Esta mañana he comenzado a explorar Berlín, y uno de los sitios que quería asegurarse de visitar es el monumento a la quema de libros que tuvo lugar el 10 de mayo de 1933, cuando los estudiantes quemaron más de 25.000 libros considerados “anti-alemanes”. Me tomó un tiempo encontrarlo, y fue sólo después de preguntar que me di cuenta por que no lo veia, encima hay una tienda grandisima donde se esta organizando la Semana de la Moda de Berlín (sí, lindo el contraste). Igual segui preguntando y descubri que el lugar todavia sigue abierta al público, a través de una pequeña entrada lateral.
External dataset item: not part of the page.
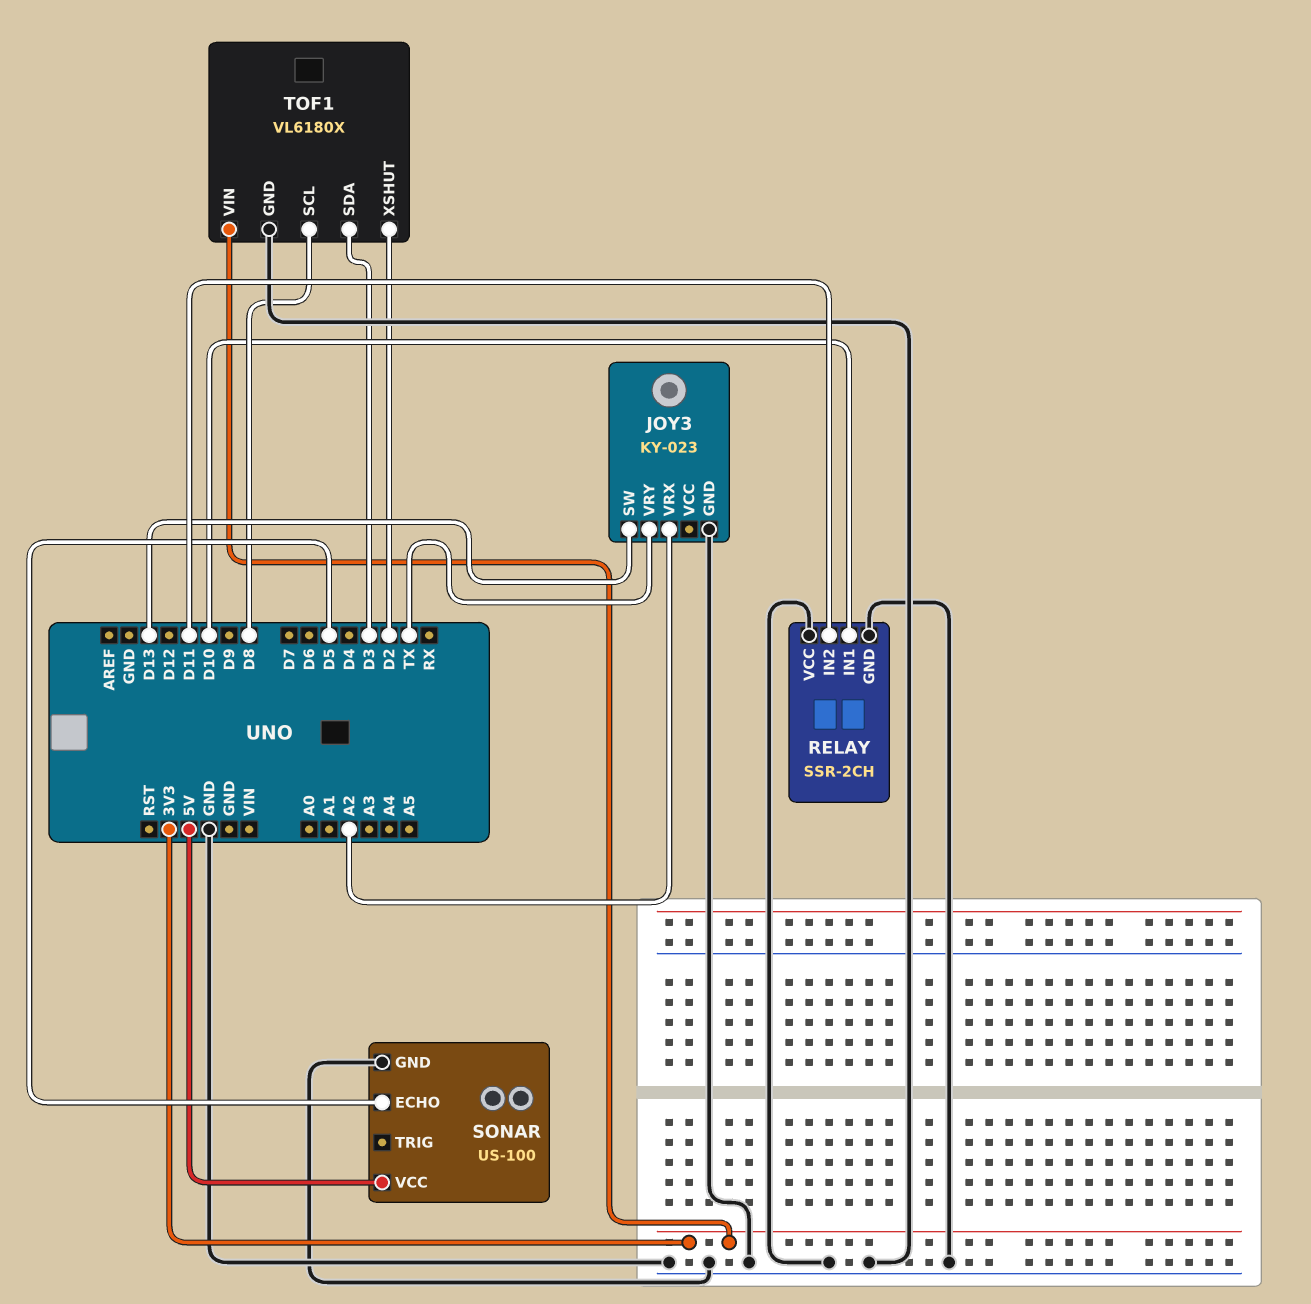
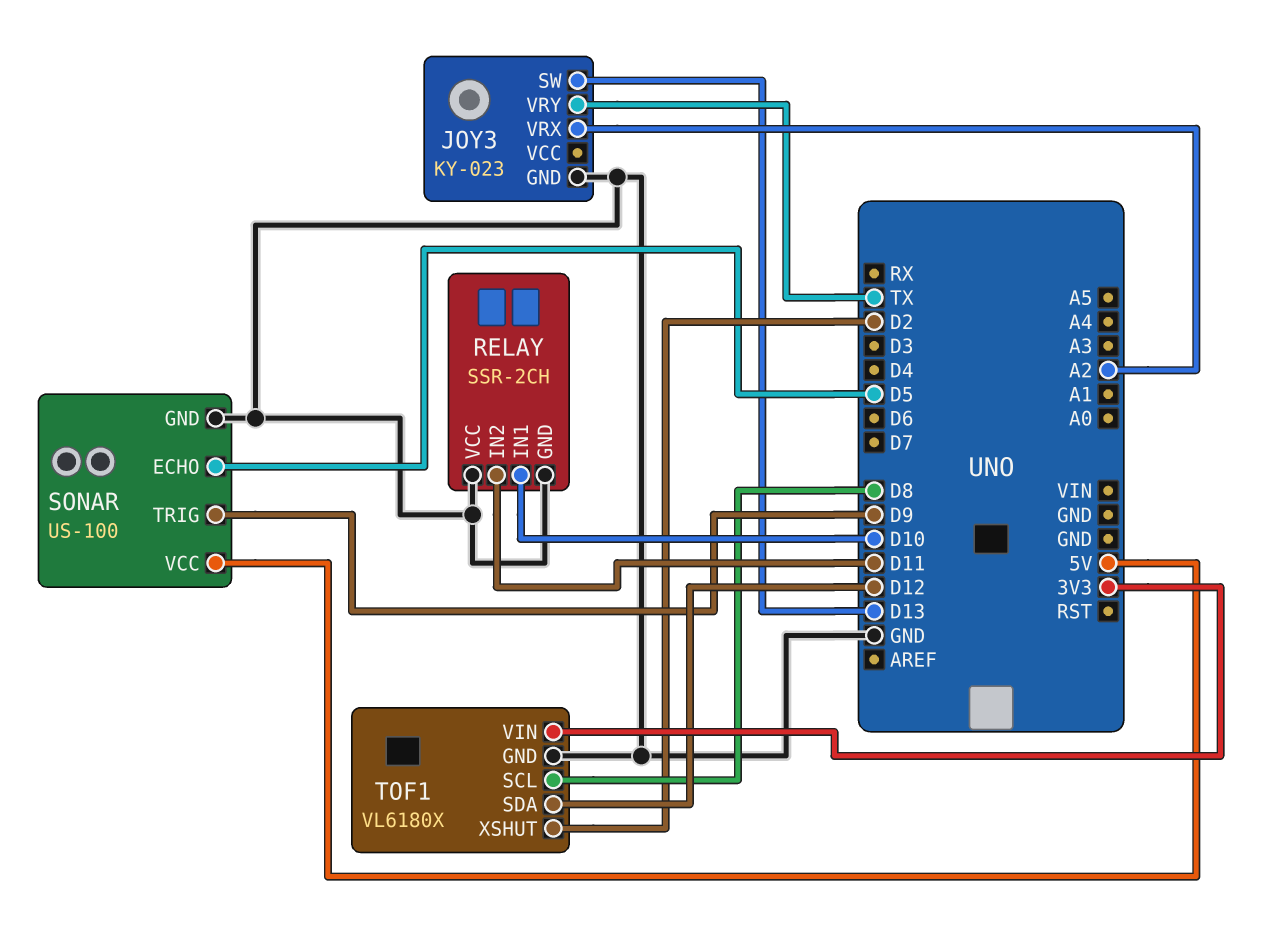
SONAR pin TRIG: none -> D9
TOF1 pin SDA: D3 -> D12

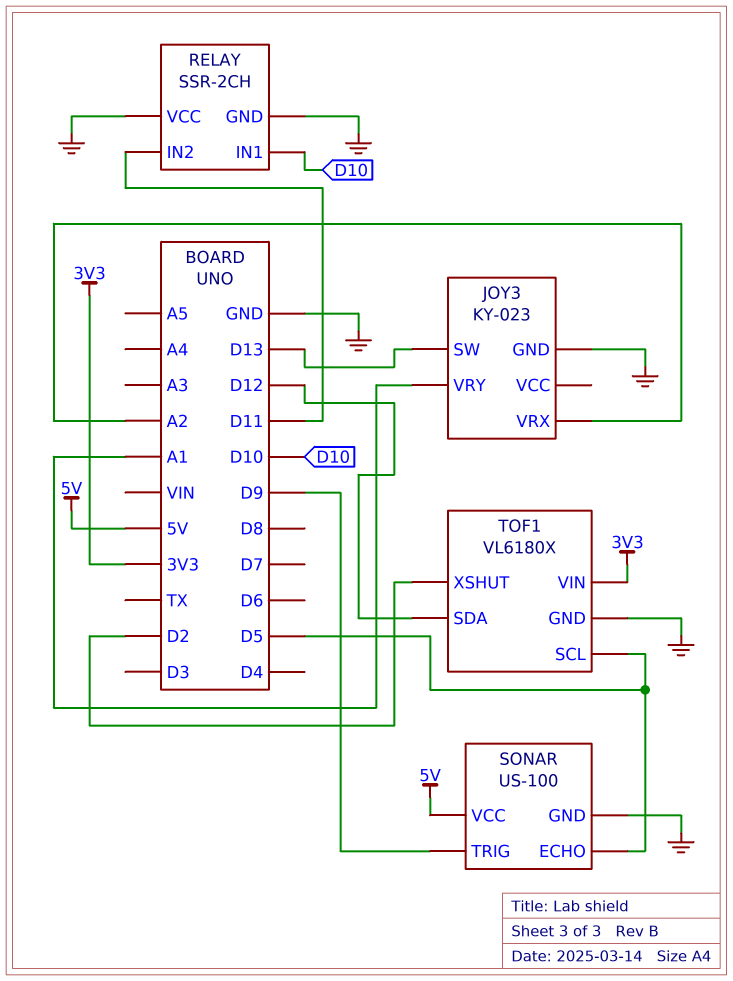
JOY3 pin VRY: TX -> A1
TOF1 pin SCL: D8 -> D5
He aquí un par de fotos que tomé allí.

Willkommen in Berlin!

Greetings from Berlin! I arrived around midday Wednesday and am probably one of the first overseas attendees to arrive. I had a delayed but uneventful flight, direct from New York. At the baggage claim I discovered that Tina Gross was on my flight, but that was the only Salalmer@ I encountered today.

Here’s the entrance to our hotel, in the lovely Kulturforum district. The air is fragrant with some kind of blossom. I spent most of my day settling in and getting organized. I took a walk over to the nearby Potsdamer Platz. There are several shops and restaurants about 10 minutes walk from the hotel. I will be helping our colleagues at the IAI Library with conference preparations tomorrow (although they are so organized they probably do not need my help!). I hope to run into some arriving Salalm members on Thursday and Friday. It’s warm here right now, highs near 80 F but it will be a few degrees cooler after Sunday, according to the forecasts.